LAI and height of maize were estimated in this study using canopy height and point density descriptors processed through acquired UAV 3D data to investigate a cost-effective and high-resolution alternative to the conventional in-field measurement. The study used an unmanned aerial system to acquire nadir and oblique images of maize canopy from approximately 20 m distance from the canopy surface for reconstructing 3D point clouds using the SfM approach. The following conclusions can be drawn for the indirect 3D imaging approach of the maize height and LAI.

• Before the estimation, the reference ground model with micro-terrain was derived and then simulated with a curved surface to be used to identify the canopy features. Including the micro-terrain in the ground, the model was found suitable for extracting the parameters of maize during the growing season in more detail.
• Except for the datasets corresponding to LG30256-CH₉₅ (R² = 0.46) and LG31211-CH₉₅ (R² = 0.67), the height estimation of maize achieved a relatively high correlation (R² = 0.89, 0.86, 0.78) for cultivar datasets LG30222-CH₉₀, LG31256-CH₉₀, and LG31211-CH₉₀ between the estimated and actual data, indicating effective modeling by point cloud data. Additionally, a general model for height estimation was derived for all three cultivar datasets with an R² of 0.80 in CH₉₀. This could be beneficial to breeding experiments.
• The correlation of LAI estimation was less desirable (R² = 0.48) due to lower point density values caused by the missing maize plants in the sample areas (i.e., lodging, failure of seed germination), leading to a different and uneven number of maize in the areas and thus inaccurate estimation of canopy density and LAI. This should also be investigated further.
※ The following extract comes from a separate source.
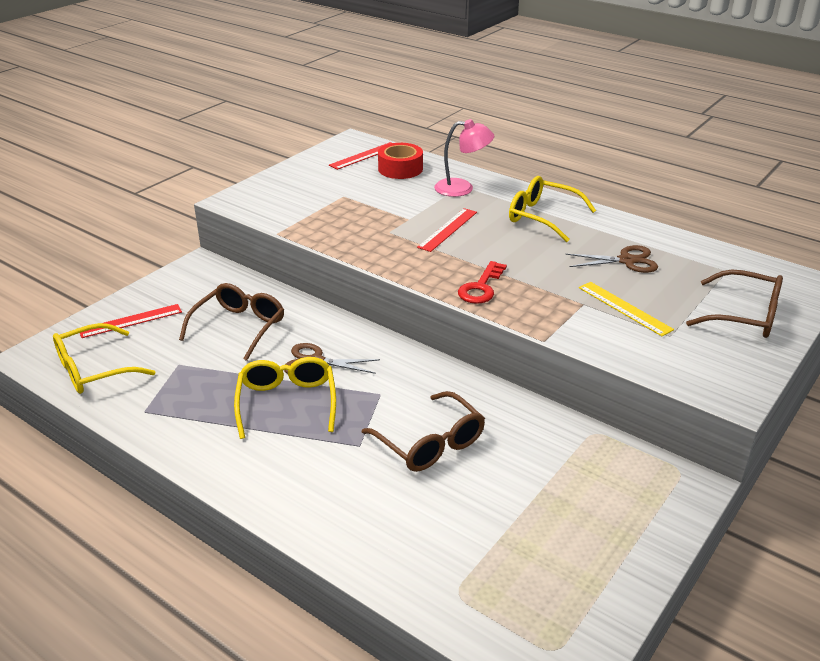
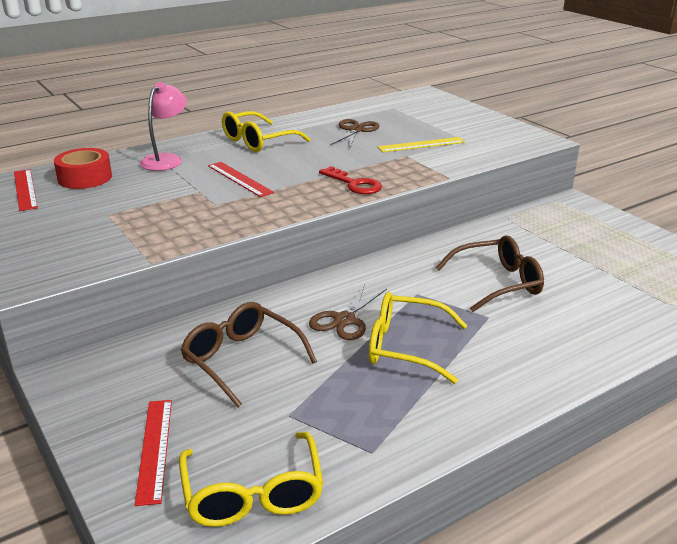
camera: 70 degrees left, 5 degrees down
(745, 316) = (453, 116): brown glasses -> none

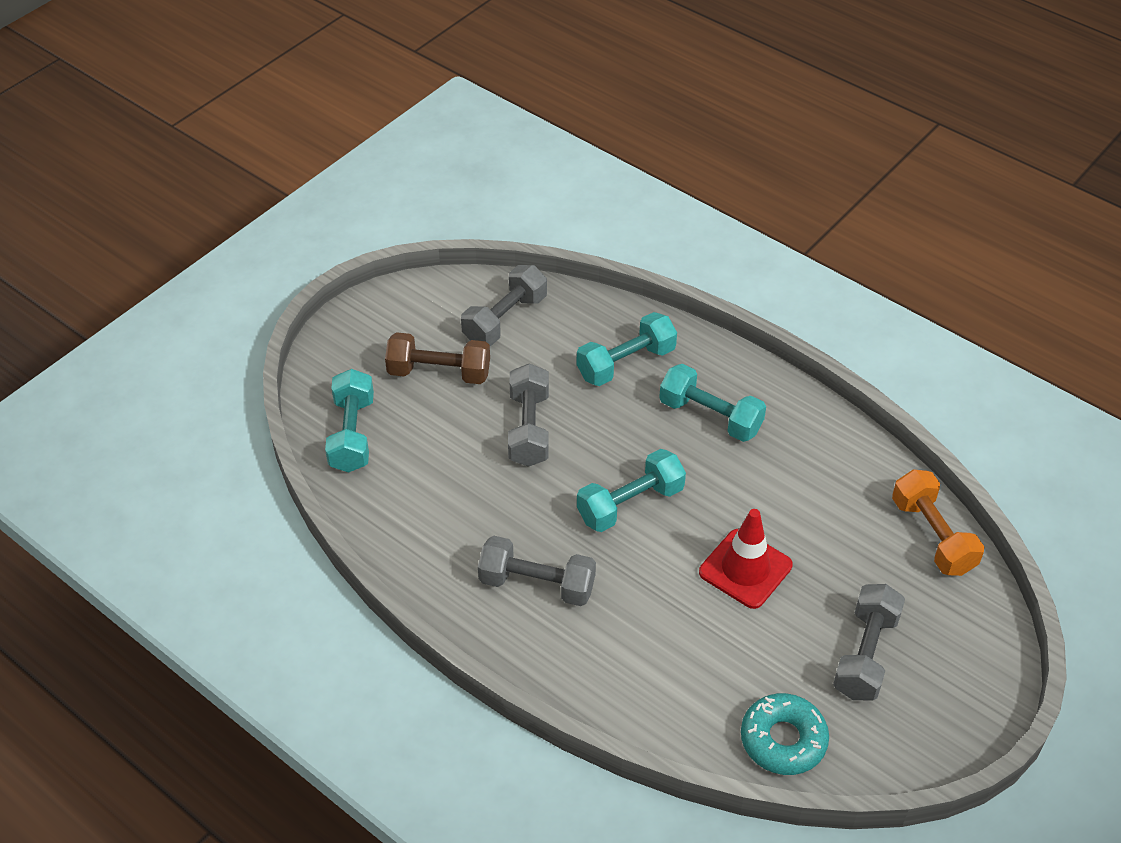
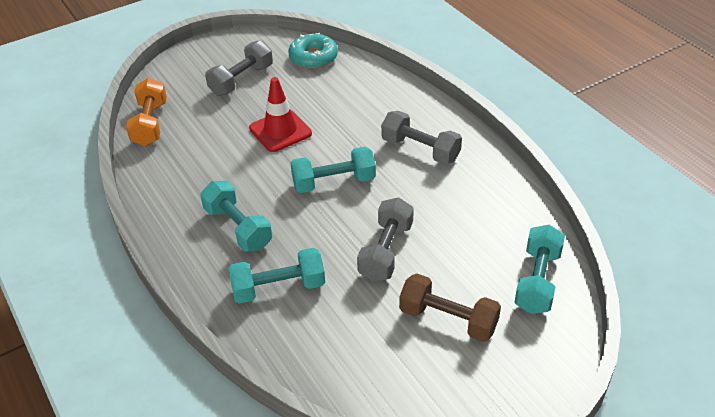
camera: 160 degrees left, 5 degrees down
(505, 319) = (368, 360): grey dumbbell -> none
It is necessary to address the aforementioned issues and provide improved approaches in both field data collection and data processing for labeling and filtering out the regions of non-plant objects resulting in the error of spatial point cloud density-related parameters, such as canopy density and LAI. Future studies will also focus on the development of the approached methods with descriptors for further genotype differentiation in maize plants within a largescale field. The approach of mapping the canopy height and LAI in a field condition through the UAV platform would be particularly useful for supporting precision agriculture and digital farming applications, such as fertilization, breeding project, and yield prediction due to the versatility, flexibility, and low operational costs. The proposed methodology allows automatic measurement of LAI with high resolution and fast intensive mapping of in-field LAI index extraction from UAV 3D data of a field. Spatial and temporal data with high resolution is therefore assessable at an affordable cost with respect to conventional manual measurements.